Wednesday, January 19, 2011

grain market closing comments 1-19-2011

The grain markets closed mixed today in a rather volatile trading session.

Corn closed the day down 18 on old crop, new crop was down about a dime, beans where off 2 on old crop, new crop beans where up about a dime, CBOT wheat was up 4, MPLS wheat was up 1, and KC wheat was down 1.  Outside markets had the dollar softer by 300 some points; but that was also some 300 points off of it’s lows, equity markets where slightly softer with the DOW down 13 points, and crude was down 21 cents.

China buying Australian Feed Wheat helped to spur on the selling in corn; as after making a new contract high corn closed 25 off of it’s highs and left a chart that could open the doors to some massive fund selling.  We also closed below yesterday’s low which left a key reversal or bearish outside day on the nearby charts. 

Now China buying feed wheat instead of corn; is in a sense negative to corn as it shows price rationing or it shows that corn is becoming expensive versus some other grains like the feed wheat which some (Australia) seem to have massive amounts of.  But China didn’t cancel any corn on the books and the fact that they are buying the grain is also a sign of overall demand.  The strong overall demand for commodities in general didn’t change today; we didn’t curve much if any nor have we found the supply needed to put us in a comfortable balance sheet state.  So from that point of view perhaps today was and is simply a correction. 

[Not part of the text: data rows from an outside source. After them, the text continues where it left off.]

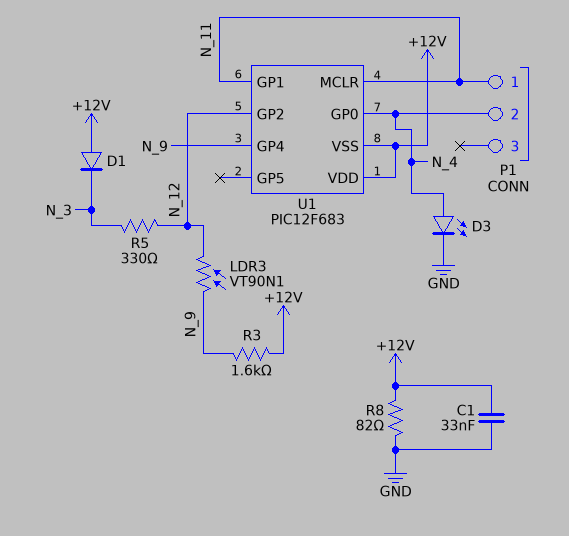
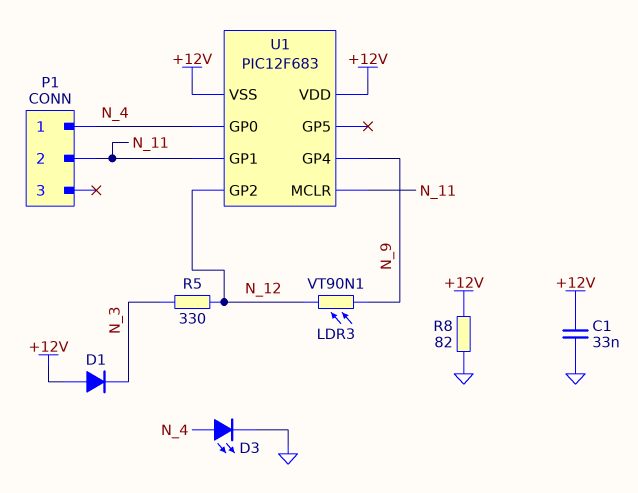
P1 pin 1: N_11 -> N_4
P1 pin 2: N_4 -> N_11
R3: 1.6k (+12V, N_9) -> none

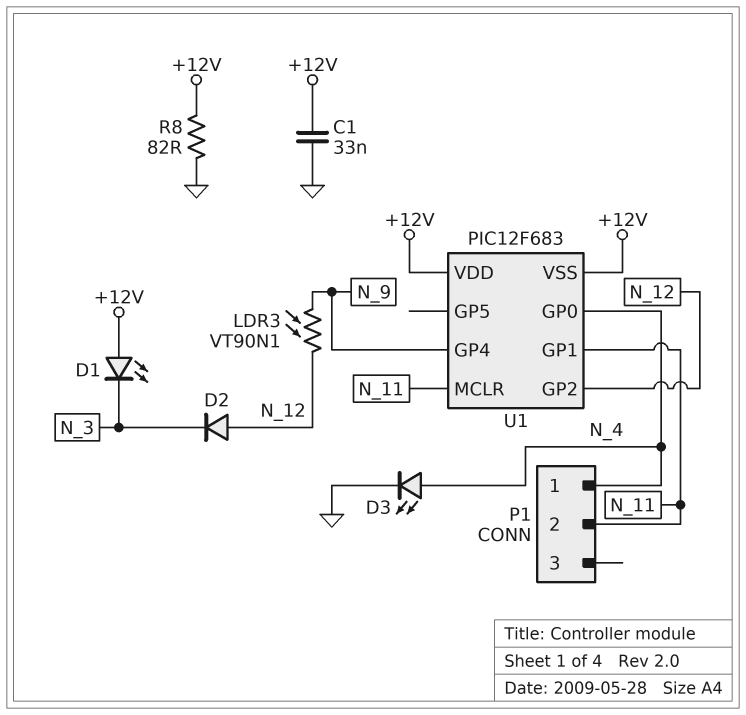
D1: diode (A +12V, K N_3) -> LED (A +12V, K N_3)
D2: none -> diode (A N_12, K N_3)
R5: 330 (N_3, N_12) -> none

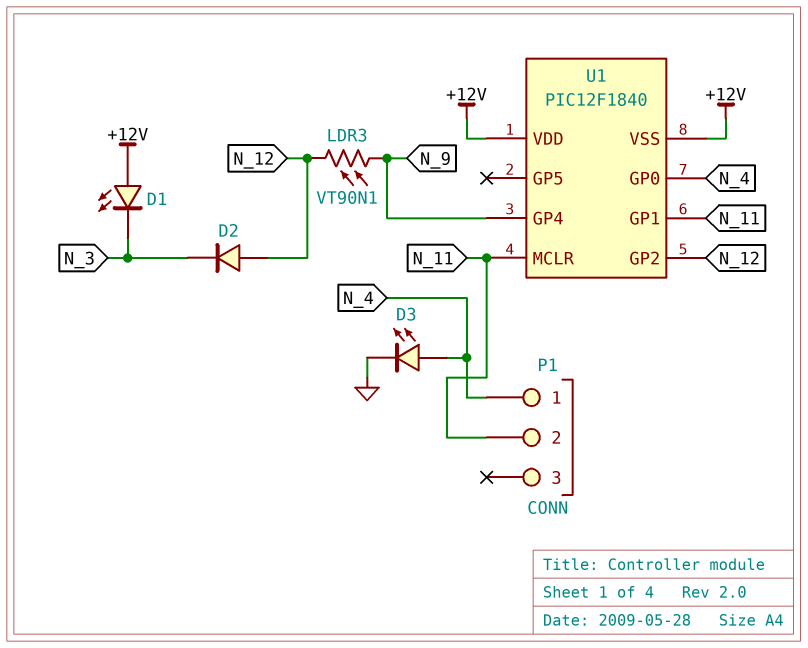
C1: 33nF (+12V, GND) -> none
R8: 82 (+12V, GND) -> none
U1: PIC12F683 -> PIC12F1840

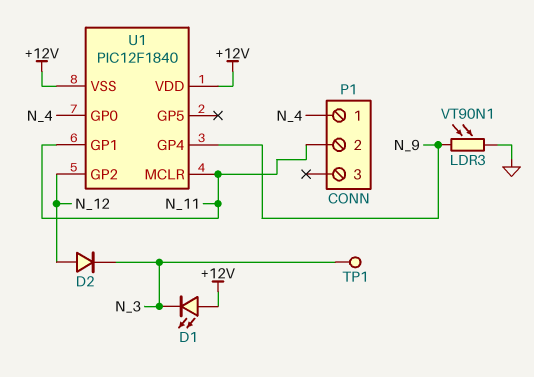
D3: LED (A N_4, K GND) -> none
LDR3: VT90N1 (N_9, N_12) -> VT90N1 (GND, N_9)
TP1: none -> test point (N_3)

The risk we have out there is that just in the past few months our corrections haven’t exactly been small and with the length and profits that the funds have it wouldn’t take much to see the selling pressure continue.  But if we are going to move higher we need to have corrections and those corrections need to find consumptive commercial – end user demand.

Overall the bias to the upside should remain in place for grains in general; but proper risk management and risk diversification is always going to be recommended and one never ends up going broke via locking in profitable sales.

The birdseed market is also starting to feel really top heavy; as bids are becoming on the hit and miss.  That market is starting to show signs of a blow off top.  Compared to some of the other grains sunflowers are really becoming overvalued; birdseed offers have traded well over 50% of bean oil and that hadn’t happened much if at all since the 2008 rally.

One component that continues to support basis is freight as the railroads continue to be on the slow side of things.  I would caution that this is creating a little extra volatility as it looks like many buyers have the risk of doubling up inventory; i.e. buying something on spot because to arrive application doesn’t come in and then having the to arrive come in shortly after the spot train is bought.

Technically we have the corn market leaving a key reversal at the same time the dollar managed to bounce off of lows at a support level; we need to watch out for some possible follow threw on those as we go forward.